Em 1922, os irmãos Horn, que na cidade dirigiam importantes trabalhos de urbanismo, tomaram de arrendamento uma das suas alas, a fim de nela instalarem um complexo voltado para a diversão. Para a ordenação das formas, contrataram Hans Arp e Sophie Taeuber‑Arp, que mais tarde tornariam Theo Van Doesburg partícipe no projeto.

Van Doesburg tinha sido um dos fundadores da revista De Stijl, que divulgava os princípios do neoplasticismo, movimento abstracionista que teve Piet Mondrian como figura de proa e que exaltava a natureza geométrica das composições e o emprego das cores primárias (vermelho, azul e amarelo), combinadas com o branco, o preto e o cinza.

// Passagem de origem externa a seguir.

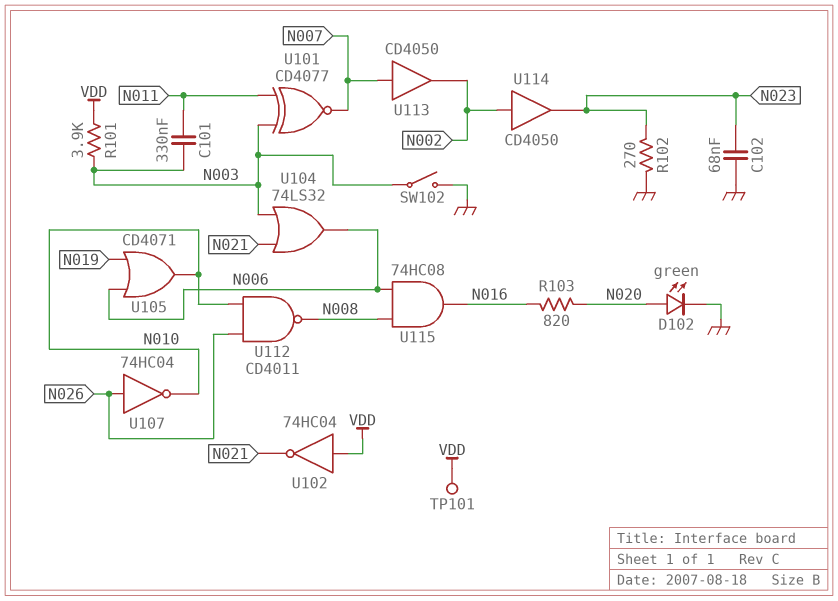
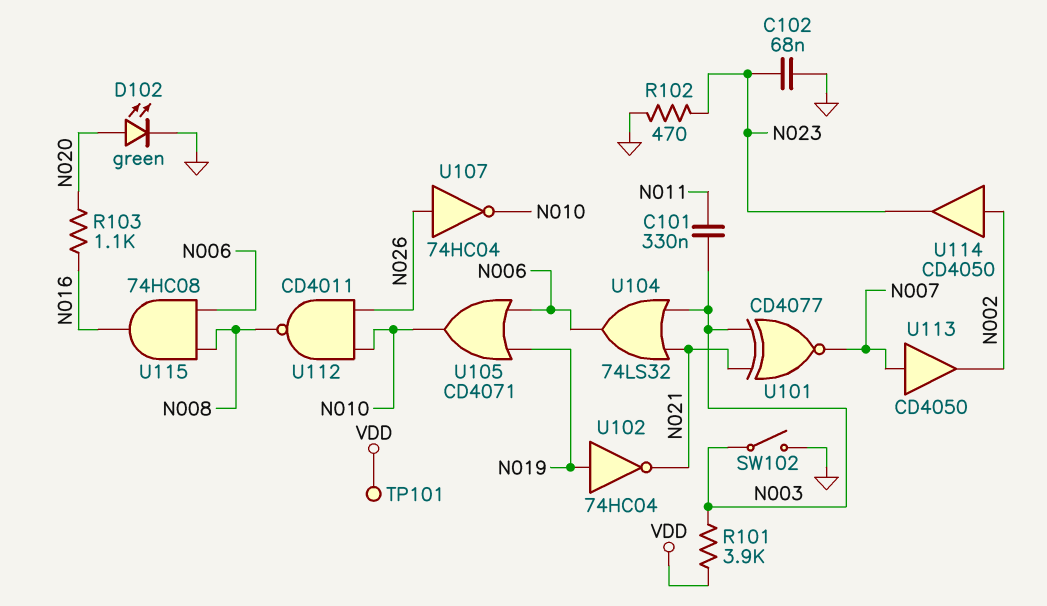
R102: 270 (GND, N023) -> 470 (GND, N023)
R103: 820 (N016, N020) -> 1.1k (N016, N020)
U101: XNOR CD4077 (in N003, in N011, out N007) -> XNOR CD4077 (in N003, in N021, out N007)
U102: NOT 74HC04 (in VDD, out N021) -> NOT 74HC04 (in N019, out N021)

Hans, Sophie e Theo criaram uma «obra de arte total», um conjunto recheado de formas geométricas e abilhado com poucas cores; uma obra na qual todos os elementos (pintura das paredes e dos tetos, mobiliário, iluminação…) concorriam para a obtenção dum sentido estético comum.

Inaugurado em 1928, o complexo compreendia: na cave, um bar e um cabaré, decorados com motivos biomórficos que se afastavam do geometrismo patente no programa ornamental dos outros compartimentos; no rés do chão, um café‑restaurante, um segundo restaurante, mais refinado do que o primeiro, um salão de chá e um bar; uma sobreloja onde se jogava o bilhar; no primeiro piso, uma sala de cinema e de baile, uma sala para festas e um cómodo dotado de bar.

Aubette, sala de festas

Ideado por Van Doesburg, o arreio da sala de cinema e de baile e da sala para festas é um hino à figura geométrica. Porém, ao passo que no salão de festas Van Doesburg permaneceu fiel ao preceito neoplasticista e se contentou com linhas verticais e com linhas horizontais, na sala de cinema e de baile aplicou os princípios de um movimento que fundou, o elementarismo: empregou o traço oblíquo e desse jeito imprimiu dinamismo às composições.

Aubette, sala de cinema e de baile

No meu ver, Hans, Sophie e Theo atingiram o objetivo que os guiou, conceberam espaços que exsudam um charme aere perennius. Sobrariam razões para que se sentissem bem os que por ali passavam.

Foi diverso o juízo dos estrasburgueses (apodá‑los de «estrasburguesitos» talvez seja mais apropriado). Os diretores do estabelecimento procederam a ajustes que visavam adequar o atavio ao sentido estético prevalecente na época (talvez seja mais correto falar no gosto — ou falta dele — das massas). E, em 1938, arranjaram maneira de ocultar o trabalho de Hans Arp, Sophie Taeuber‑Arp e Theo Van Doesburg.

Sob a designação «Aubette 1928», o conjunto de espaços em pauta está entregue à gestão da rede de museus de Estrasburgo e o público pode visitar os aposentos situados no primeiro piso, os únicos que foram objeto de reforma.

Andar por ali teve para mim dupla virtude: gostei do que vi e, dando largas à fantasia, topei‑me nos Anos Loucos. Só faltou ouvir jazz e ver uma flapper a exibir a sua bela tiara de plumas.